Jugendliches Rauschtrinken rückläufig

published: 18.09.2012

Immer mehr Jugendliche halten einen Alkoholrausch für eine große Gesundheitsgefahr (Foto: srzaitsev/shutterstock.com) Immer mehr Jugendliche halten einen Alkoholrausch für eine große Gesundheitsgefahr (Foto: srzaitsev/shutterstock.com)

Weniger Alkoholmissbrauch bei Teenagern: Laut aktuellen Studienergebnissen der Bundeszentrale für gesundheitliche Aufklärung (BZgA) ist der Anteil der Jugendlichen zwischen zwölf und 17 Jahren, die sich mindestens einmal im Monat in einen Rausch trinken, zurückgegangen.
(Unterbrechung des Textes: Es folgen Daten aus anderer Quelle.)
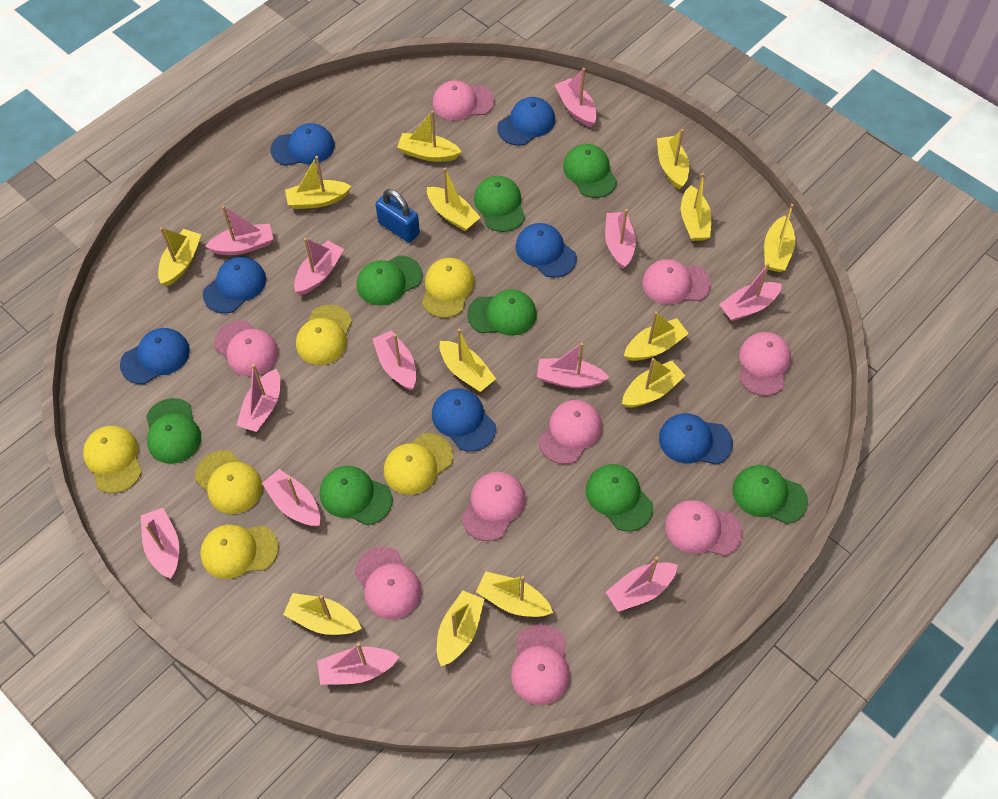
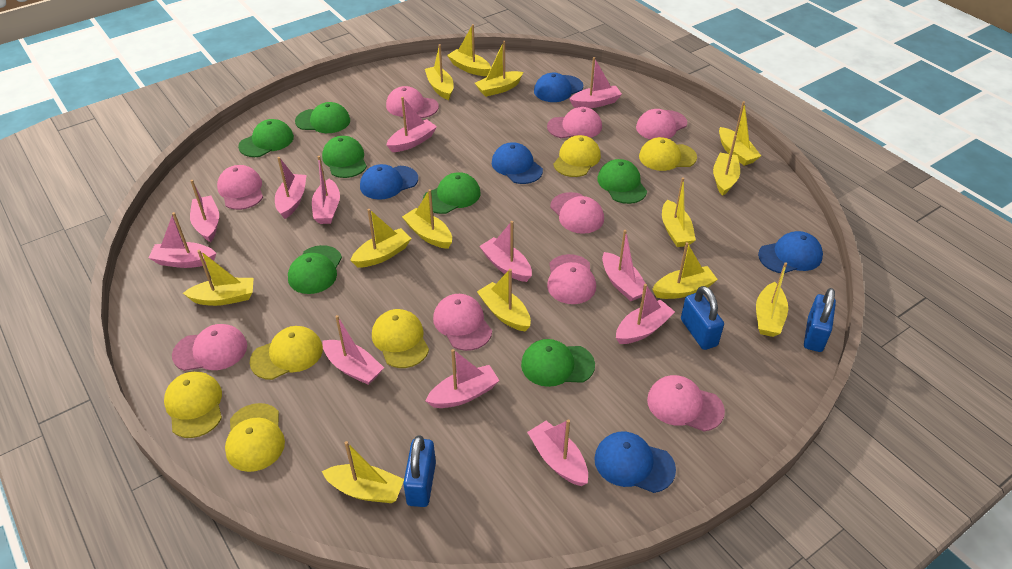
blue cap: 7 -> 5
blue padlock: 1 -> 3
green cap: 8 -> 7

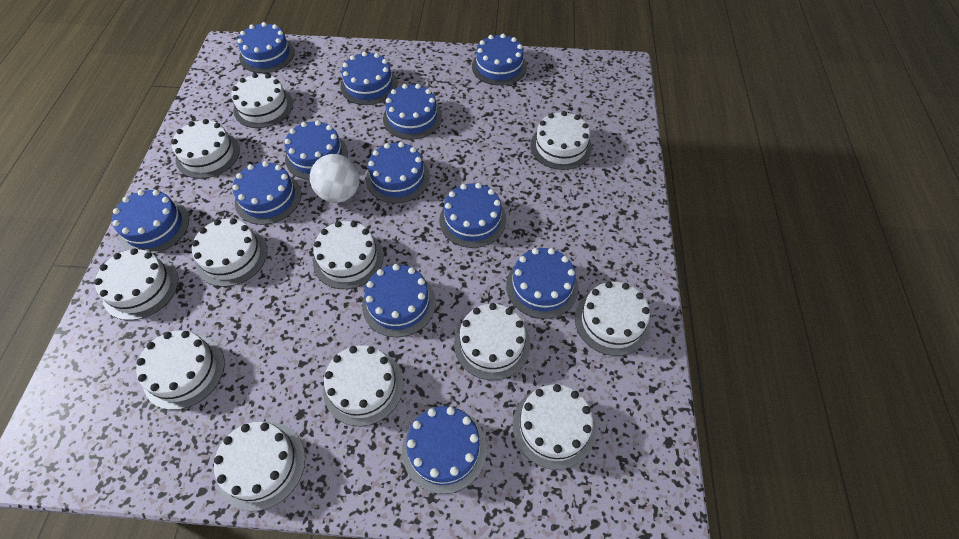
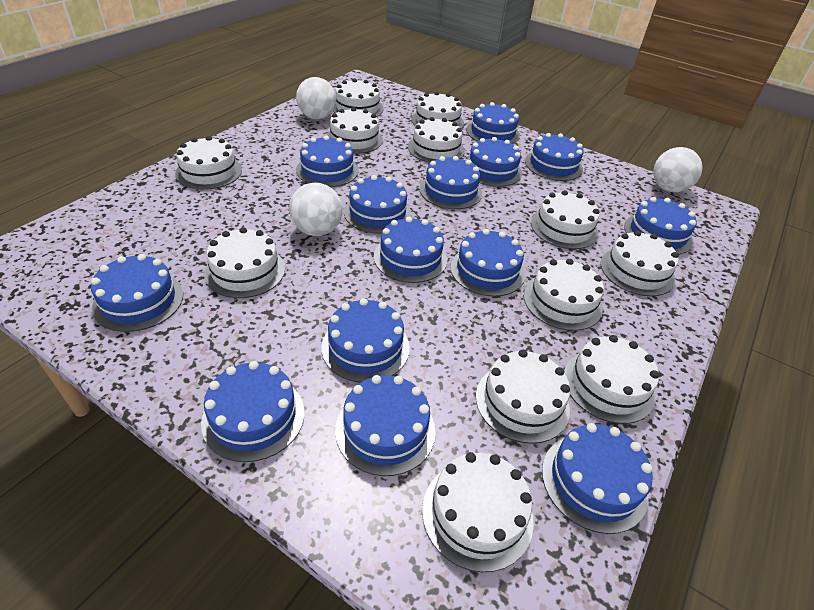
blue cake: 12 -> 14
white ball: 1 -> 3

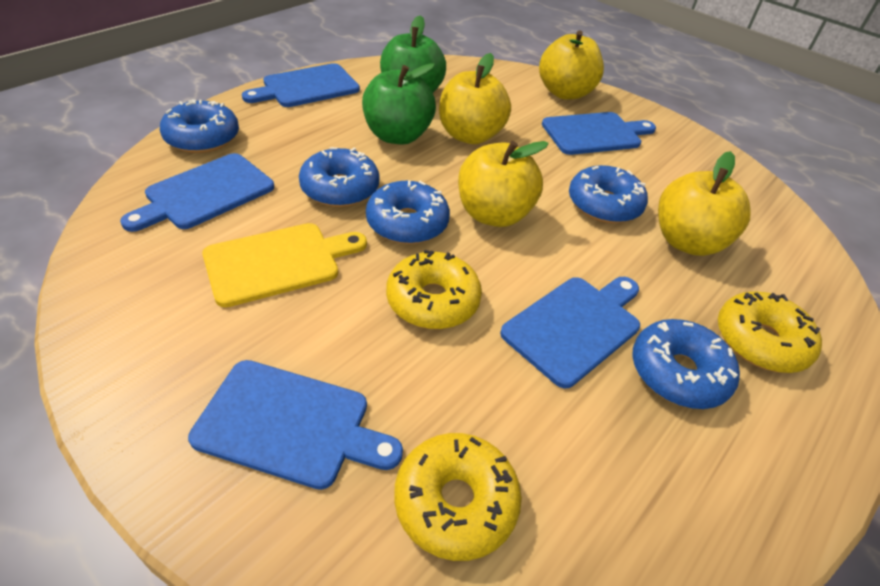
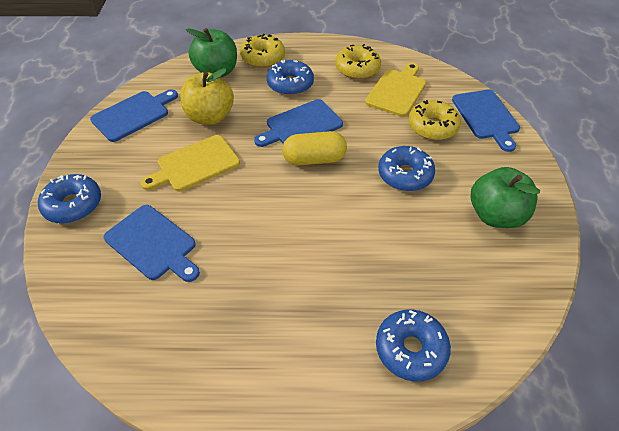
blue cutting board: 5 -> 4
blue donut: 5 -> 4
yellow apple: 4 -> 1
yellow capsule: 0 -> 1
yellow cutting board: 1 -> 2

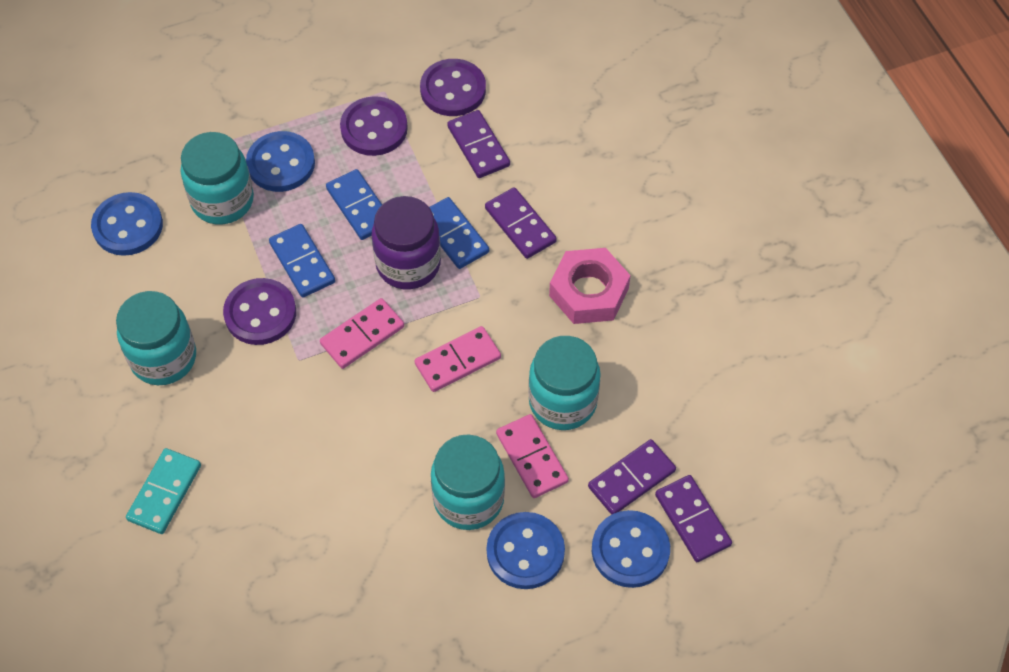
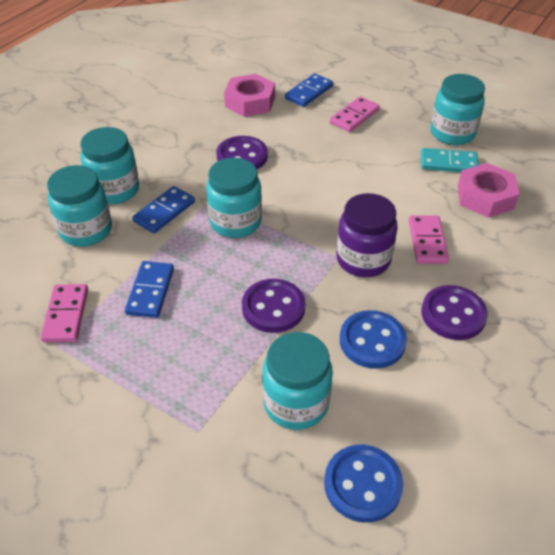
blue button: 4 -> 2
pink nut: 1 -> 2
purple domino: 4 -> 0
turquoise jar: 4 -> 5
Er sank auf 15,2 Prozent von noch 20,4 Prozent vor drei Jahren.


Kritischere Einstellung

Als zweites Ergebnis der Untersuchungen zeichnet sich eine kritischere Einstellung gegenüber Alkohol ab: Immer weniger Jugendliche und junge Erwachsene in Deutschland glauben etwa, dass maßvoller Alkoholkonsum einen positiven Einfluss auf die Gesundheit hat. Immer mehr halten einen Alkoholrausch für eine große Gesundheitsgefahr. BZgA-Direktorin Prof. Dr. Elisabeth Pott betonte jedoch, dass das Rauschtrinken mit 15 Prozent bei Jugendlichen immer noch erschreckend weit verbreitet sei. "Denn das heißt auch, dass mehr als 700.000 Jugendliche dieser Altersgruppe weiterhin riskant Alkohol trinken", so Pott.


Jungen stärker betroffen

Handlungsbedarf besteht vor allem bei männlichen Jugendlichen und jungen Erwachsenen. So zeigen die Studienergebnisse, dass sich jeder fünfte Zwölf- bis 17-Jährige und mehr als jeder zweite 18- bis 25-Jährige in den letzten 30 Tagen in einen Rausch getrunken hat. Damit ist riskantes Trinkverhalten bei ihnen doppelt so weit verbreitet wie bei gleichaltrigen Mädchen und jungen Frauen.